Running from code, we found that calling Mode.getTopComponents() prior to clearing the .settings files was the culprit. Hard to tell, but it seems NetBeans keeps input streams open for a while when Mode.getTopComponents() is called

> A lock is kept on window settings file
> --------------------------------------
>
>                 Key: NETBEANS-934
>                 URL: https://issues.apache.org/jira/browse/NETBEANS-934
>             Project: NetBeans
>          Issue Type: Bug
>          Components: platform - Window System
>    Affects Versions: 9.0
>            Reporter: Thierry Danard
>            Priority: Minor
>             Fix For: 9.0
>
>
> I have an application that is based upon the NetBeans platform. In this application, we have a session mechanism where users can save and restore the state of the windows. The way this session mechanism works is:
> To save:
>  * force a serialization of the window state (calling org.netbeans.core.WindowSystem.save)

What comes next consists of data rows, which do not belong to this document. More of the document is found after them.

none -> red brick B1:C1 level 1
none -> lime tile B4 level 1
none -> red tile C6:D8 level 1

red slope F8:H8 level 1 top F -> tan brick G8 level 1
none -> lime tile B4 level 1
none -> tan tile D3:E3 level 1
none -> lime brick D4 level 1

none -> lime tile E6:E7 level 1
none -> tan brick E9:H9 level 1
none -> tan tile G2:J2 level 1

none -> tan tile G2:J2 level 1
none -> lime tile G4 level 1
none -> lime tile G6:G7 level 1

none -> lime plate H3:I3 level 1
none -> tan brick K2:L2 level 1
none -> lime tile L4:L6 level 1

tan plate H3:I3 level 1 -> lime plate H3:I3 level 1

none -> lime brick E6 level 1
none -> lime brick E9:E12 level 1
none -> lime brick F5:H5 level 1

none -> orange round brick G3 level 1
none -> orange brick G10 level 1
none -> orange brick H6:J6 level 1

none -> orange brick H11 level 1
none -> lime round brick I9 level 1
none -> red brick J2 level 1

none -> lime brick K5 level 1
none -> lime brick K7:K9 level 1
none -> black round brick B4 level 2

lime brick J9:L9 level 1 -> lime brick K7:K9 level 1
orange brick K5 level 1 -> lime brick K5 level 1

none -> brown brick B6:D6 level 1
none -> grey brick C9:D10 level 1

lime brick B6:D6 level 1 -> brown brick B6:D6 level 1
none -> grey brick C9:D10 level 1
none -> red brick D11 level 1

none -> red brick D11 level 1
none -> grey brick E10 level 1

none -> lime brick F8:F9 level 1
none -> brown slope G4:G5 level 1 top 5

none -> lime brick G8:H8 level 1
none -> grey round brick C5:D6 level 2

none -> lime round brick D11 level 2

>  * save the content of all files in Windows2Local in a "session" file
>  * save the content of the tracker.properties file in the same "session" file
> To restore:
>  * wipe out the content of the Windows2Local directory and replace it with the saved content, then
>  * replace the content of the tracker.properties file
>  * force a clear/reload using reflection:
> // load netbeans state from disk
>  System.gc();
>  System.gc();
>  FileUtil.refreshAll(); // needed to discard any caches copy of the setting files
> Class windowSystemClass = Thread.currentThread().getContextClassLoader().loadClass("org.netbeans.core.WindowSystem");
>  Class windowManagerClass = Thread.currentThread().getContextClassLoader().loadClass("org.netbeans.core.windows.WindowManagerImpl");
>  Class persistenceHandlerClass = Thread.currentThread().getContextClassLoader().loadClass("org.netbeans.core.windows.PersistenceHandler");
>  Class persistenceManagerClass = Thread.currentThread().getContextClassLoader().loadClass("org.netbeans.core.windows.persistence.PersistenceManager");
> Object windowSystem = Lookup.getDefault().lookup(windowSystemClass);
> Method method = windowSystemClass.getMethod("hide");
>  method.invoke(windowSystem);
> method = windowManagerClass.getMethod("getInstance");
>  Object windowManager = method.invoke(windowManagerClass);
>  windowManager.getClass().getMethod("resetModel").invoke(windowManager);
>  windowManagerClass.getMethod("setRecentViewList", String[].class).invoke(windowManager, new Object[]{new String[0]});
> method = persistenceManagerClass.getMethod("getDefault");
>  Object persistenceManager = method.invoke(persistenceManagerClass);
>  persistenceManager.getClass().getMethod("clear").invoke(persistenceManager);
> method = persistenceHandlerClass.getMethod("getDefault");
>  Object persistenceHandler = method.invoke(persistenceHandlerClass);
>  persistenceHandler.getClass().getMethod("clear").invoke(persistenceHandler);
> method = windowSystemClass.getMethod("load");
>  method.invoke(windowSystem);
> method = windowSystemClass.getMethod("show");
>  method.invoke(windowSystem);
> This used to work in versions 8.x, but no longer. Some ".settings" files are locked. The files that stay locked vary, which points to something related to garbage collection. File.canWrite() actually returns false for some files. 
> After some investigation, I found that the lock issue is probably a permission issue (I am on Windows). It looks like that some process is removing the ownership/permissions of the .settings files that are being created. Some .settings files have no owner and no permissions. This explains why File.canWrite returns false for these files.
> What is this mechanism in NetBeans that changes the ownership or permissions of the settings files?